The first case of pancreatic MS requiring ERCP was published in 1999, in which a 31-year-old male was initially misdiagnosed with pancreatitis via EUS-guided fine needle aspiration (FNA) [14]. Due to persistent symptoms, the patient underwent laparotomy with open biopsy. He was confirmed to have pancreatic MS, for which he was promptly started on chemotherapy with nearly complete resolution of the pancreatic mass. A more recent case from 2018 described a 36-year-old male who was similarly misdiagnosed with pancreatitis [17]. The patient eventually underwent a more extensive work-up, including EUS, ERCP, PET-CT, and ultrasound-guided FNA, which provided a diagnosis of MS. Chemotherapy was initiated over a year after onset of symptoms, and the patient ultimately developed AML with unsuccessful treatment of his extramedullary disease.

In the two aforementioned cases, pancreatic MS was initially mistaken for a more common diagnosis and appropriate treatment was delayed. Although there is currently no standard treatment for pancreatic MS due to the rarity of the disease, 16 of the 18 known cases included chemotherapy (±resection or radiotherapy) as part of their treatment strategies. Of those 16, 11 reported more information on the regimen of choice, with all of them being cytarabine-based therapies of varying length and dosage. This is in accordance with the National Comprehensive Cancer Network (NCCN) guidelines recommending systemic therapy for extramedullary disease such as MS. Half of the patients who received chemotherapy had known resolution of their pancreatic masses. The two patients who did not receive chemotherapy passed away, one from the cancer and the other from septic shock. Based on the existing literature and reported patient outcomes, management of MS necessitates a systemic approach as opposed to localized treatment via resection or radiotherapy [27]. Moreover, without chemotherapy, there is a higher likelihood that isolated MS will develop into AML, as seen in the second case reported above [5, 17].

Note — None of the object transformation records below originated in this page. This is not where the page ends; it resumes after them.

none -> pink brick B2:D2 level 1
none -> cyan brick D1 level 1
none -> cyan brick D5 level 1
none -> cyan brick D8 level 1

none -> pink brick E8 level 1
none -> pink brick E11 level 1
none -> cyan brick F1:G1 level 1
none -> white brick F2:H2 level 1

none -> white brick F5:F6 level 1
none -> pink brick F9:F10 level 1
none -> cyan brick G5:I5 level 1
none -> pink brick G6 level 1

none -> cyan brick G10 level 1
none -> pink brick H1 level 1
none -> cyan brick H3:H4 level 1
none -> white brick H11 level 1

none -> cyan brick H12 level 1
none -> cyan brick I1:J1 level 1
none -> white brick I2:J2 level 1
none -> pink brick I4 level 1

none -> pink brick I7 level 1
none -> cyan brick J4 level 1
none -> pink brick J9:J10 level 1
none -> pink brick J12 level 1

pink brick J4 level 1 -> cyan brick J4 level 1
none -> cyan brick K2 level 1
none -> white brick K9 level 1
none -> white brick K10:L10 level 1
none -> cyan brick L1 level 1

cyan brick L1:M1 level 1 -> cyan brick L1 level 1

The characteristics of the cases included in our literature review vary widely; however, a key commonality is the importance of early recognition of pancreatic MS and rapid induction of therapy. Our unique case offers two additional learning points: (1) the differential diagnosis for a pancreatic mass ought to include pancreatic MS, especially when there are signs of a coexisting hematologic disorder, and (2) biliary obstruction, when identified early in this disease, should prompt timely EUS and ERCP for diagnosis and relief of the obstruction followed by rapid institution of chemotherapy. Our case not only supports the key findings from our literature review but provides more insight into the advantages of advanced endoscopy in diagnosis, management, and treatment of uncommon causes of obstructive jaundice.

Data Availability

Readers can access supporting data by referring to Table 1 and listed references.

Patient has provided informed consent to publication of the case report.

Conflicts of Interest

The authors declare that there are no conflicts of interest regarding the publication of this article.